Protecting Your Peace
Periods of change can be deeply unsettling. Going through a political change when you belong to a minority group can be unnerving. That feeling of the unknown and not knowing how life will be different going forward can be a lot to manage.
This is true of the LGBTQ+ community in the UK where we found ourselves in a whole new political climate. This came after a six week election campaign that saw some of the leaders of the prominent political parties exchange transphobic statements and fear-mongering. As the United States prepare to go to the polls in November, the very future of the queer liberation movement is at stake.
It can be easy to get overwhelmed and bogged down with the “what if this happens?” and catastrophising over what may be. Of course, it is important to be informed and vigilant but it’s much more important to take care of your own well-being and mental health. If we don’t protect ourselves in these pivotal moments, we risk burning out when we need the extra energy most.

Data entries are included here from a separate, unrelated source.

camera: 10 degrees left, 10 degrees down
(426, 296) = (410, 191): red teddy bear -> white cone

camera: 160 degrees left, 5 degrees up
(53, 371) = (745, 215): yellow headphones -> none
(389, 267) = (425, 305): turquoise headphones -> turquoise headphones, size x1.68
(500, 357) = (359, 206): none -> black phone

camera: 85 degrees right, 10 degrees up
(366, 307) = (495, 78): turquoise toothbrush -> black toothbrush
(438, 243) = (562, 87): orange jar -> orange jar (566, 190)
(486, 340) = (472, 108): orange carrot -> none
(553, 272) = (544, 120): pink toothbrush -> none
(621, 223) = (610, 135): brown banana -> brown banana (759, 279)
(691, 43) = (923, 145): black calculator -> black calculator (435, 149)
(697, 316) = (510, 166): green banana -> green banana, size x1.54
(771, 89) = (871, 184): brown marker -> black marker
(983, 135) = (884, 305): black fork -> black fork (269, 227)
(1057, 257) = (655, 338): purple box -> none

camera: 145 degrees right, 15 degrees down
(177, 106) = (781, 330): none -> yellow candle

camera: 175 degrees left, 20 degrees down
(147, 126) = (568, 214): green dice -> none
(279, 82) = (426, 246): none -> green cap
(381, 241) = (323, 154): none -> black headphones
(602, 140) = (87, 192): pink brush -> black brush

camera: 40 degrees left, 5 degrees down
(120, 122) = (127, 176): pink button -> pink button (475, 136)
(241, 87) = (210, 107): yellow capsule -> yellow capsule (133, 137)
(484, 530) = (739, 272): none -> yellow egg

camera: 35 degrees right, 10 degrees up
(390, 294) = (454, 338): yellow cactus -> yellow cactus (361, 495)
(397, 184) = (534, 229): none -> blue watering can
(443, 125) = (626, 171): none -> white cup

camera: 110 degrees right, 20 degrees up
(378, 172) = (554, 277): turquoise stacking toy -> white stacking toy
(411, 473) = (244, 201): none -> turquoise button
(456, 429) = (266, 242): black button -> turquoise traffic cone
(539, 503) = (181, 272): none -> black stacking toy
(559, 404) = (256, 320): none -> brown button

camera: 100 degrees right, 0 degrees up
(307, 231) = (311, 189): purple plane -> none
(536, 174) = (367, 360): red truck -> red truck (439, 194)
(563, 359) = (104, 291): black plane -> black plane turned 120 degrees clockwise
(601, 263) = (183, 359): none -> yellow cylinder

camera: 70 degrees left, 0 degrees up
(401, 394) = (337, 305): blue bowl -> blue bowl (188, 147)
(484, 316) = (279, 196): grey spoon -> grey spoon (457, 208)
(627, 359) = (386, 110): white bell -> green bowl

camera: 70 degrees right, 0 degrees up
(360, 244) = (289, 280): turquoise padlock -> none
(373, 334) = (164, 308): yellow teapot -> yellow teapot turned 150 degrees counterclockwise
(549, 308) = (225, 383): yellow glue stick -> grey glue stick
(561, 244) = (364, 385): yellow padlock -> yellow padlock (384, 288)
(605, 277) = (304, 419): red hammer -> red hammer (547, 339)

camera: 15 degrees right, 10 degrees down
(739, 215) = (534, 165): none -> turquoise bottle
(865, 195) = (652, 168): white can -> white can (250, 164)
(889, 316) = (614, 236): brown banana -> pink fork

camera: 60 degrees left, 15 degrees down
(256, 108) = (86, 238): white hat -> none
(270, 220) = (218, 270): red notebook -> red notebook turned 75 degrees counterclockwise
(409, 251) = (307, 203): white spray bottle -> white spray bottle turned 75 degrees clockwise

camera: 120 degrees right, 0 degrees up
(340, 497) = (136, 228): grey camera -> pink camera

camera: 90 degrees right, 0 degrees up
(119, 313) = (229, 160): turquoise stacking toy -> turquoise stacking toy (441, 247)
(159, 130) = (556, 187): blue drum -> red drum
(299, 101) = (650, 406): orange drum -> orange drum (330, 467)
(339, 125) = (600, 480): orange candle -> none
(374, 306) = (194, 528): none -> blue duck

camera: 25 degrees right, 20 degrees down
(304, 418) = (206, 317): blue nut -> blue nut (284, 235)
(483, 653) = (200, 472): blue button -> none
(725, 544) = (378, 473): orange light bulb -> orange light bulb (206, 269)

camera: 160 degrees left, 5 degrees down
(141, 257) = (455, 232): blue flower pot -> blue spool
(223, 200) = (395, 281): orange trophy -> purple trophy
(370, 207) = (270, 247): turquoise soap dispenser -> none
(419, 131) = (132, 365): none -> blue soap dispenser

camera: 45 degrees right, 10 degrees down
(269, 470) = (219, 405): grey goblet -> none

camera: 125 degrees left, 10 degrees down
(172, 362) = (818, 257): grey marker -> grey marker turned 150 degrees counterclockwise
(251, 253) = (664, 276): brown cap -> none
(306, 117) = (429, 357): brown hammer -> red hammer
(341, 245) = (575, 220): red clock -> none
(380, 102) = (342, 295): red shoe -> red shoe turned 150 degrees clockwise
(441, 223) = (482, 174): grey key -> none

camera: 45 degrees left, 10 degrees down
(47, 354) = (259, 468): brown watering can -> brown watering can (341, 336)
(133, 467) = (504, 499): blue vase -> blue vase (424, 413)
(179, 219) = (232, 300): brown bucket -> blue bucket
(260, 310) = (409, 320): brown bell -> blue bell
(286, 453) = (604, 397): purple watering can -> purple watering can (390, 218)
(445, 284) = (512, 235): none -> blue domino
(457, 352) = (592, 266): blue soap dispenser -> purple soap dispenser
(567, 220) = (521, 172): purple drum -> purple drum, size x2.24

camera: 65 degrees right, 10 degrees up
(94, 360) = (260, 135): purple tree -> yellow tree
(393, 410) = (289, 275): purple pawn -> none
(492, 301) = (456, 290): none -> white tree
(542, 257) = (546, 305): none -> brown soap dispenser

We all need to arm ourselves with vital tools and techniques to protect our peace. When the outside world gets too overwhelming, we have to be able to know that it’s ok to take a step back. Here are some tips that you can learn. Simple things you can do to stop yourself becoming overwhelmed when the world feels too heavy.
Step away
Put down your phone, stop doom scrolling. Switch the TV off and (it sounds so cliche) but give yourself a break. Our lives are so intrinsically linked to our social media now and we can be bombarded with new information that just gives us something new to worry about. Setting time out of your day to be screen free, and information free will give you a much needed break. Make yourself a mug of your favourite hot drink of choice and just breathe. Be in the moment, look out of your favourite window. Just five minutes will help break that information overload spiral.
Take 2
Take two minutes to ground yourself. This is a great way of just calming yourself when everything feels too much and it is SO simple. I use this technique to just stop myself overthinking and becoming overwhelmed. I take a seat somewhere comfortable. I close my eyes and relax my breathing. I silently count my breaths up to 60 and then back down again to 0. By the time I reach zero I’ve broken the cycle of overthinking and have reset my mind.
Have fun!
It sounds obvious but allow yourself to have fun. Even in moments where things in the world don’t feel so great. Make time to do the things you enjoy most - take a walk, do some yoga, do a workout, do some gardening, play a video game, dance around your living room to your favourite song. Do what you need to do to make you feel more content. It really does sound obvious but it is so easy to forget. Doing something that will put a smile on your face, even for just five minutes, may your day feel just that little bit better.
Find community
In periods of uncertainty many of us will be feeling similar. If you think it may help you, or others, reach out to friends. It may give each of you an outlet for your emotions, whatever they are. The realisation, that although emotions and feelings are complex, there are others who feel a similar way can be comforting in itself. Just having someone that will listen is priceless.
Be proactive
Often we find ourselves feeling helpless or just wanting to feel like you’re doing something, rather than waiting to see what happens. If you’re the kind of person that feels more comfortable to be doing something then there are lots of ways to be proactive. Research your local LGBTQ+ campaign groups and see if any need volunteers or help. Be proactive in informing others about the issues LGBTQ+ people are facing. Feeling a sense of accomplishment about doing something, no matter how small, can give us a greater peace of mind. Turn whatever you are feeling into something proactive.
Allow yourself to feel
This is probably the most important thing. Recognise any emotions you are feeling about the situation. Fighting against them won’t help you process them. If you’re angry about something you’ve seen, allow yourself to be angry. If you’re sad, allow yourself to be sad. If you’re happy, allow yourself to enjoy that moment. We are all individuals with complex emotions. We’d all love to live in some kind of utopia, but we have to somehow manage and make sense of things that are beyond our control. None of us are going to feel exactly the same way about something. Only by allowing ourselves to sit with whatever emotion we are feeling are we going to be able to process that feeling completely and be able to move on to whatever is next.